RYAN GROLL – BS/MS EXERCISE SCIENCE
Now that we are getting closer to the summer, I get more and more questions related to fat, and how do you burn the greatest percentage during exercise. To better understand fat storage and fat burn, you need to have an understanding on how your body works in relation to fat. This month I want to start a trend that over time will teach you more than you will ever know about body fat and how to ultimately burn what you want and store little to no fat in the process. This will not take one simple article, but a series of articles over the entire summer. As the months go on, remember to check back with me and get the latest research on fat physiology.
Everyone is born with fat cells, and until pre-adolescences they are continuing to develop more fat cells. Some develop at a higher rate depending on lifestyle & habits, meaning how they eat and their activity levels. Once they have reached a mature enough age the body stops the production of fat cells, and the number that you are left with is permanent. This number can range anywhere between 40 – 100 billion cells. Now, as you age the fat cells will either enlarge or decrease in size dependent upon, again, lifestyle. This means that at an early age you must take control of your life with good eating habits and exercise regularly to keep the number of fat cells lower. Once an adult, you now are given a hand, and how you play it is up to you.

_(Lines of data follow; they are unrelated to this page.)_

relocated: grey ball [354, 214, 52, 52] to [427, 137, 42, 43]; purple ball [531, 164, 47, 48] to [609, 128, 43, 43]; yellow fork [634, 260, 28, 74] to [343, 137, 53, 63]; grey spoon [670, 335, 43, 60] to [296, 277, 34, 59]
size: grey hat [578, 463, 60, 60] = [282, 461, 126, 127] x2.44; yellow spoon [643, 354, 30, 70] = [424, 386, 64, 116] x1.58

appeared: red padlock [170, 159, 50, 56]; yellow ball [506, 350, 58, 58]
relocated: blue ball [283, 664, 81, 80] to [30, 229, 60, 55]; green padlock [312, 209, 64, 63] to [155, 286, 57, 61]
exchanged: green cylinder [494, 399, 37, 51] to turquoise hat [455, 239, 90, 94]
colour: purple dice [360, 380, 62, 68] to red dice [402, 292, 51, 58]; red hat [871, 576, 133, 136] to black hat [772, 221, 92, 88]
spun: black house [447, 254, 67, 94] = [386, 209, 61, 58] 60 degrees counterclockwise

There are 3 types of fat in our bodies; deep fat, superficial subcutaneous and deep subcutaneous. Deep fat, also known as visceral fat surround the organs, which cannot be pinched. This fat has a greater blood supply and is rich in beta-receptors. Visceral fat is also more responsive to cortisol and less sensitive to insulin, making this type of fat hard to store and easy to burn. Superficial subcutaneous fat is the ‘waistline’ fat, which most definitely can be pinched. It has a decrease in blood flow (cold fat) and is rich in alpha-receptors. This type of fat is less sensitive to fat burning catecholamine’s and cortisol and more insulin sensitive, making it easier to store and more difficult to burn. An exerciser’s nightmare! The third type of fat is deep subcutaneous, a hybrid of the first two. For the sake of time, we will talk on the first two types and how our bodies regulate them. Before going any further, I just want you to remember the words I put in bold; alpha and beta-receptors. Alpha-receptors are those that determine when fat will be stored. The greater the alpha-receptors are in an area the higher the potential fat storage. Beta-receptors are the opposite of alpha, they determine when and how much fat will be burned. Think; alpha = anti-burn and Beta = burn. Our genetics determine how much alpha and beta receptors we have in our bodies and where they are all located.

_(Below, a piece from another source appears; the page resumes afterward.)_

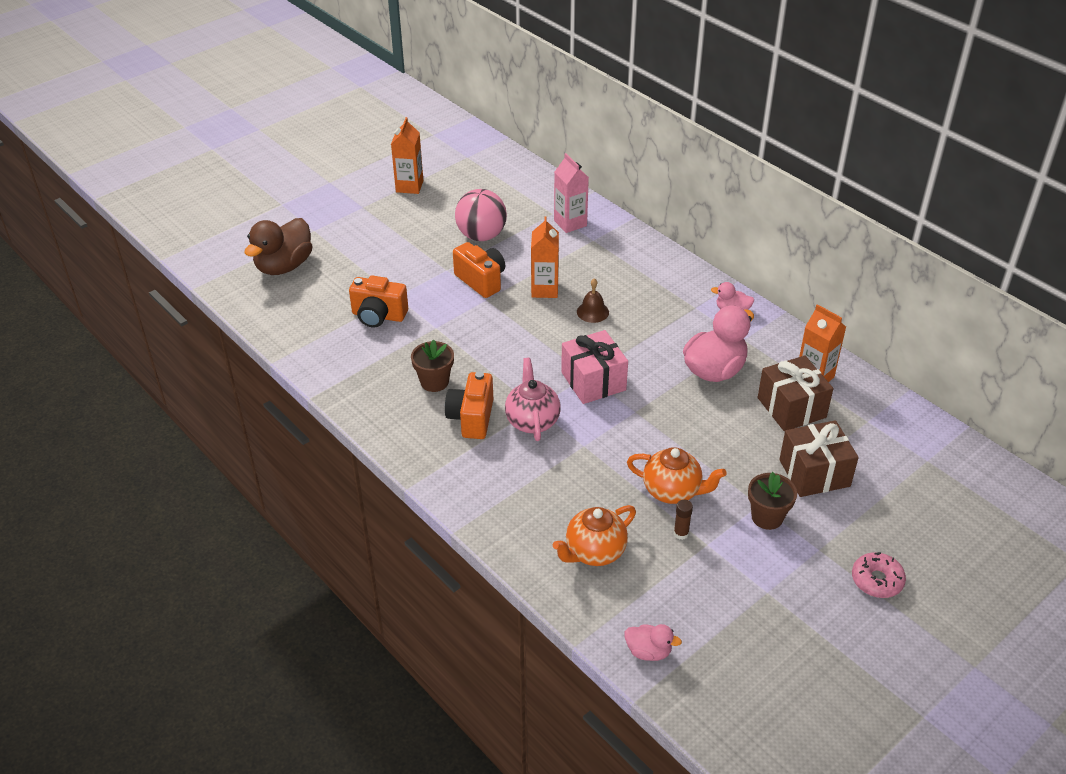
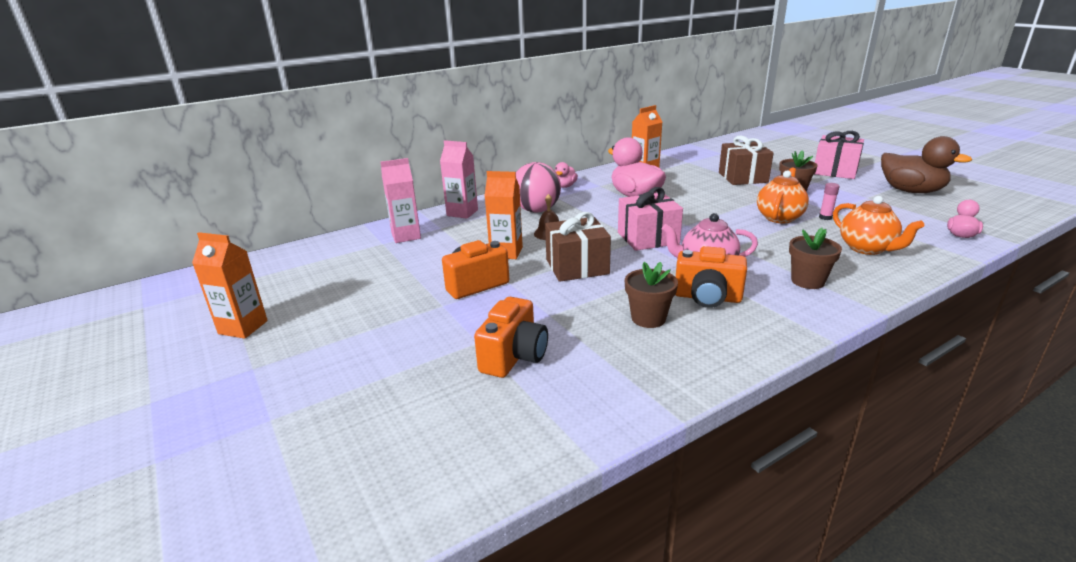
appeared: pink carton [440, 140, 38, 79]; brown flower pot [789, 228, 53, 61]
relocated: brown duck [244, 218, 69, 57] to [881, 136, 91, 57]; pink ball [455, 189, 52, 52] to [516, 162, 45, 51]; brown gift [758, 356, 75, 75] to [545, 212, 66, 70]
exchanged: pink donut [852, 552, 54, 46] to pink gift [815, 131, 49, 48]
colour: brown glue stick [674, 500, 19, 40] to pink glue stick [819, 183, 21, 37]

OK, if your follow thus far I’m assuming you understand everything, if not, go back up and re-read slowly J
Fat must go through a series of events in order to be ‘burned’. First, fat must be released from the fat cell itself (Lipolysis). From the release the fat travels thru the bloodstream and then enters the destination cell where it will then be ‘burned’ by the mitochondria (lipid oxidation). Having greater blood flow will have an increase in the rate at which fat is delivered to the cell. Having mitochondrial density will increase the rate at which the fat is then burned. In simple terms, increase your cardiovascular activity to increase blood flow and increase strength training to increase mitochondrial density. This will lead to a fat burning furnace!